Netflix Quietly Removes Features That Will Make Browsing Much More Frustrating
by Witney Seibold · /FilmWhy doesn't Netflix want people to find anything?
When Netflix became the first notable streaming service to be widely used, it bafflingly invented one of the least intuitive ways to browse imaginable. Rather than a list of titles, presented alphabetically or by year, the front page always seemed to be a random sneeze of newer hits, old classics, and, eventually, Netflix originals. Titles were presented as tiny rectangular images, so one had to thumb through long horizontal "channels" to find what they wanted.
Every other streaming service since then has followed suit, presenting similar channels, usually divided up by genre, presented in an apparently random order. It would take some delving to find movies or shows presented alphabetically. Streaming services have also become so aggressively coy about what their libraries contain that entire sub-industries have sprung up explaining where certain movies or TV series can be found at any given time. In this day and age, sites like Whats-On-Netflix and JustWatch are godsends. Even /Film publishes articles regularly about where one might be able to stream a specific film or show. Check out this one about feel-good movies on Netflix.
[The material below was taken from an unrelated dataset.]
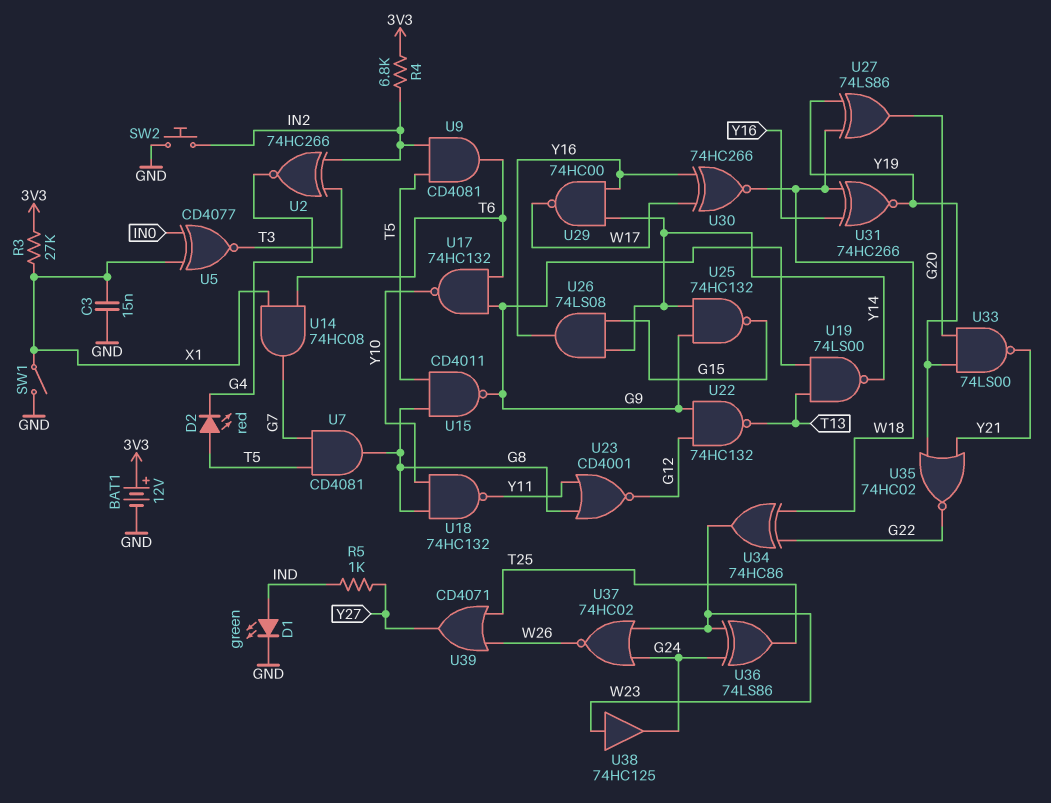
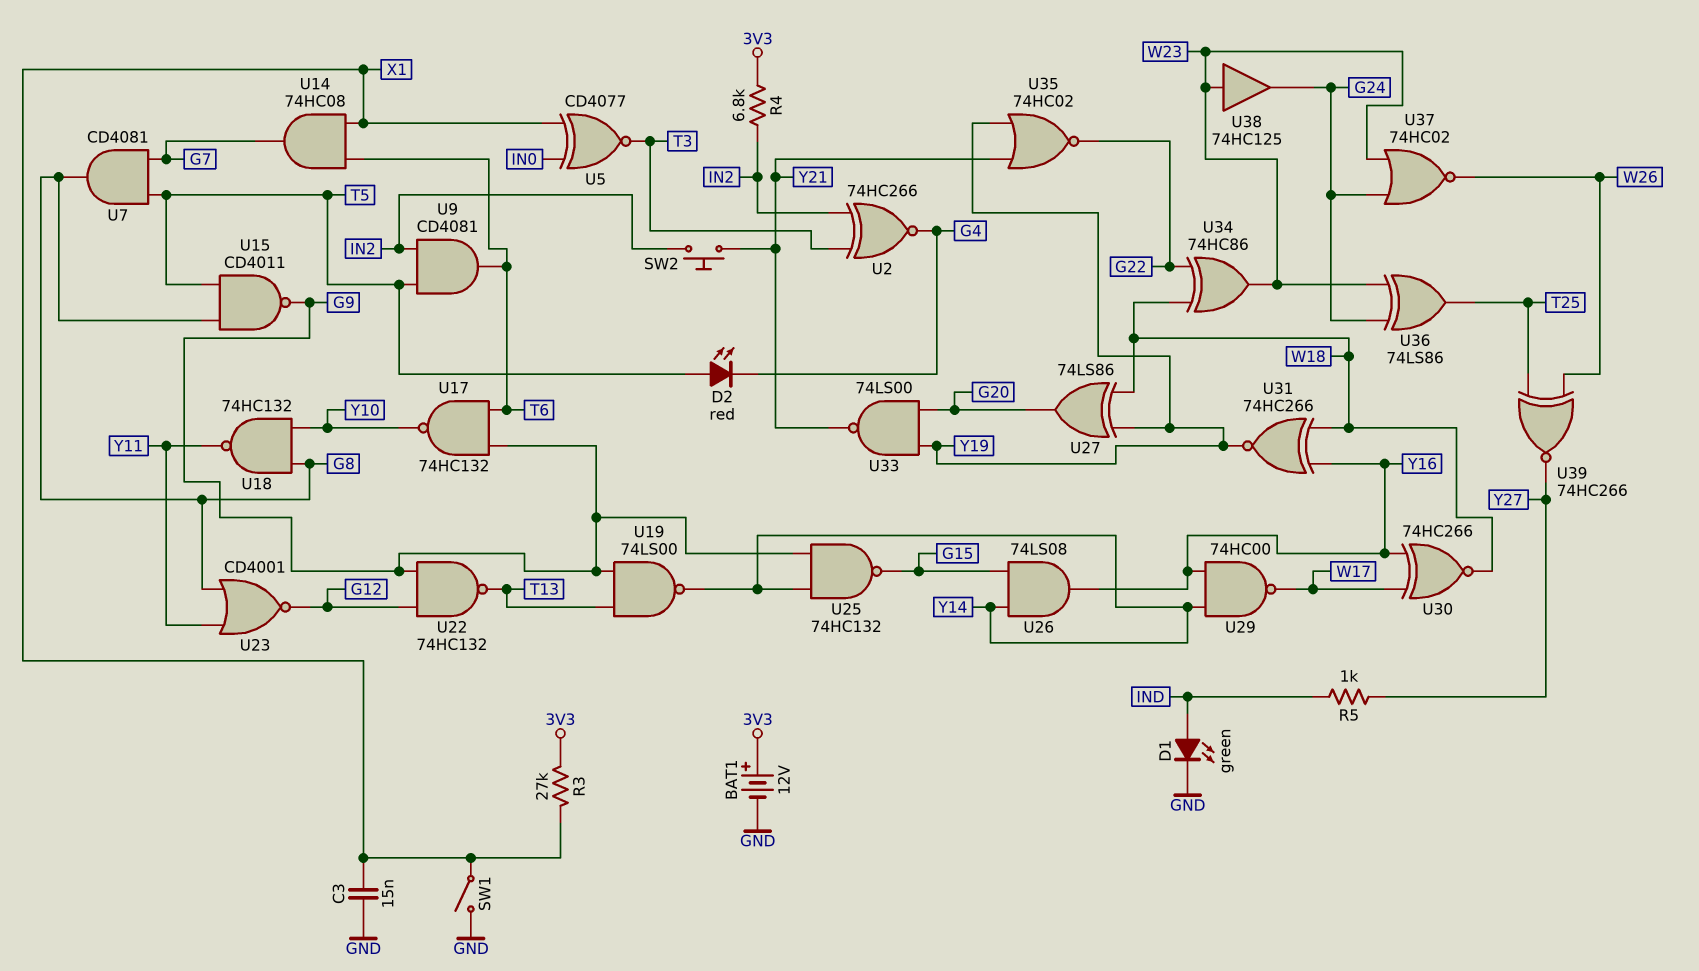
SW2: button (GND, IN2) -> button (IN2, Y21)
U39: OR CD4071 (in T25, in W26, out Y27) -> XNOR 74HC266 (in T25, in W26, out Y27)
All of this was born from a horrible, non-intuitive user interface that remains frustrating and oblique to this day. Now, as reported on by Whats-On-Netflix, it's about to get even worse. It seems that Netflix is removing users' ability to look up movies and TV shows alphabetically at all. This is specifically for the users who watch Netflix on their laptops. Previously, they could click a dropdown menu and sort movies and series by "Suggested for you," "Year released," "A — Z" and "Z — A." Unfortunately, it appears that the dropdown menu has vanished.
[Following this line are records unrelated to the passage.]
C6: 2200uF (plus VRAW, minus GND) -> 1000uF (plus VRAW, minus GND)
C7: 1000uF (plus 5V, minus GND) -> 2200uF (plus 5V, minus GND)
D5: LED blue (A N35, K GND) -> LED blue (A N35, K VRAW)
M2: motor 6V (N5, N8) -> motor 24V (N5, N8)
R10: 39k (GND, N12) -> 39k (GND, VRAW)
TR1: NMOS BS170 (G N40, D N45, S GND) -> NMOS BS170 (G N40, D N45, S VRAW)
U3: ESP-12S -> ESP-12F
Netflix is making its service harder to navigate for some reason
This change was, as is Netflix's wont, made without an announcement. The drop-down menu was just gone one morning. It took people a few days to notice, though users on Reddit were quick to register complaints. Some revealed they're already having trouble searching for movies and TV shows within certain genres, with older titles being buried.
One might begin to suspect that Netflix is deliberately hiding its older works for some reason. Maybe this is merely a way to direct users to the streamer's newer offerings. But whatever the reason, it's annoying. Netflix has long behaved like the world's worst video store of yore. It has a decent enough selection, but nothing is all that properly categorized.
Whats-On-Netflix also pointed out, though, that this categorization change is part of a much more sweeping overhaul of the Netflix user interface — an overhaul that's been largely about eliminating manual browsing. In recent months, as the website noted, Netflix even moved its "New & Popular" and "Categories" tabs to a central homepage, on top of adding a TikTok-like "scroll" of previews and clips. All of these come across as the anathema to browsing movies and TV series, at least as one might on a laptop.
Then again, Whats-On-Netflix observed that more people watch Netflix on TVs than on laptops, so the removal of the A — Z option might simply be a means to streamline its tech. It's gotten rid of interactive movies like "Black Mirror: Bandersnatch," for instance, as they didn't work as well on TVs.
What's more, this may allow Netflix to obfuscate just how small its catalog is. There's not as much on there as you think. Maybe it's time to consider bringing physical video stores back.